第20話 ACT7 ほんとのこと1

「女性専用ぉ?」


 リビングのソファーに腰掛けた北條が声を上げた。


 マンション、『ジャンヌ・ボウ』707号室。

 綾子の部屋に上がった北條は、一番奥のリビングルームにとおされた。

 部屋に入って正面が、南向きのテラスになっており、今は連なる夜景の建物達を大きなガラス戸一杯に映し出しているが、夜が明ければサンルームとして、一杯の日光を部屋に取り入れることになるのだろう。


「ええ、そうなんですよ。ここに住んでいるのは独身の女性だけなんです」


 白地にイルカのプリントがされたTシャツに、白のロングパンツ姿の綾子が、北條の前にコーヒーカップを置きながら答えた。


「だから……、そのう……。霊査所から来る方は、私……、女性の方だとばかり思っていたので、管理人さんにもそう話していたんです。何か気に障るような事がありましたか?」


 なるほど、それで当初の綾子が戸惑うような態度を取っていたことも、管理人の「話が違う」の意味も北條には合点がいった。

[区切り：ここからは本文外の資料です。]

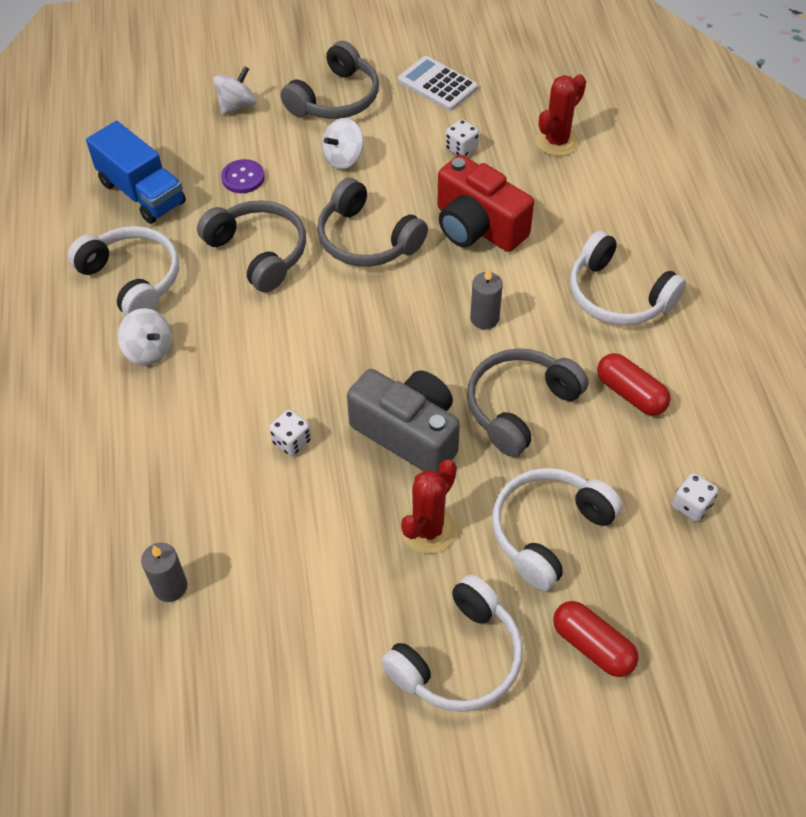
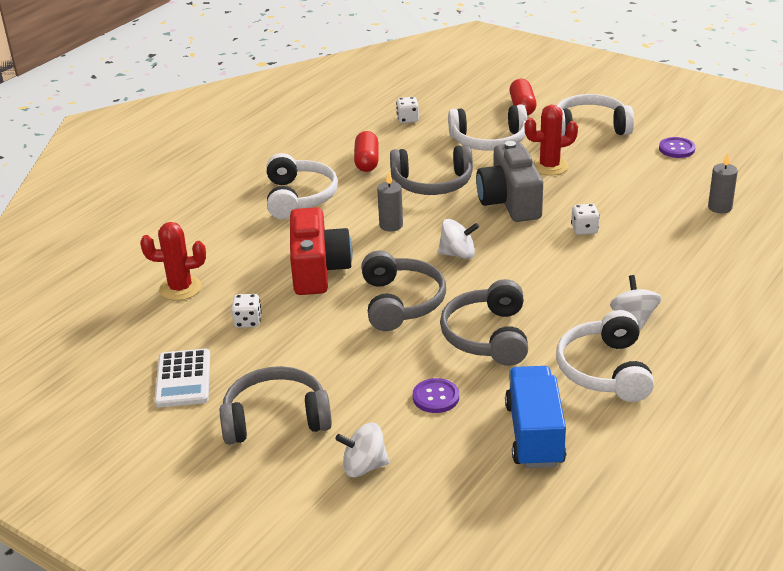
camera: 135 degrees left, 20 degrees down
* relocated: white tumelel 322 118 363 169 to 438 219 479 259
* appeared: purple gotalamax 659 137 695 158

「いや、非常に話のわかる管理人さんでしたし、申し訳ないほどすんなり入れましたし、特に困ったことはありませんでしたよ」


 そう言って、北條は軽く会釈し、コーヒーカップを手に取ると口に運んだ。


「でも、それじゃあ俺がここに泊まるのは不味いんじゃないですか?」


「ああ……、それは……」


 綾子はそう言ってくすくすと笑うと、わざとらしい真顔を作って言った。


「紳士協定です」


「は?」


 北條が怪訝な表情を返す。


「確かに、ホントは男の方を泊めるのは禁止なんです。ただ、やはり独身の女性ばかりですから……。今の管理人さんはその辺を良くしてくださっていて、なにも問題を起こさないと言う暗黙の了解のうちに、特に住人のプライベートには口を出さないと言う協定が……」


 綾子はそう言って、感じの良い笑顔でくすくすと笑った。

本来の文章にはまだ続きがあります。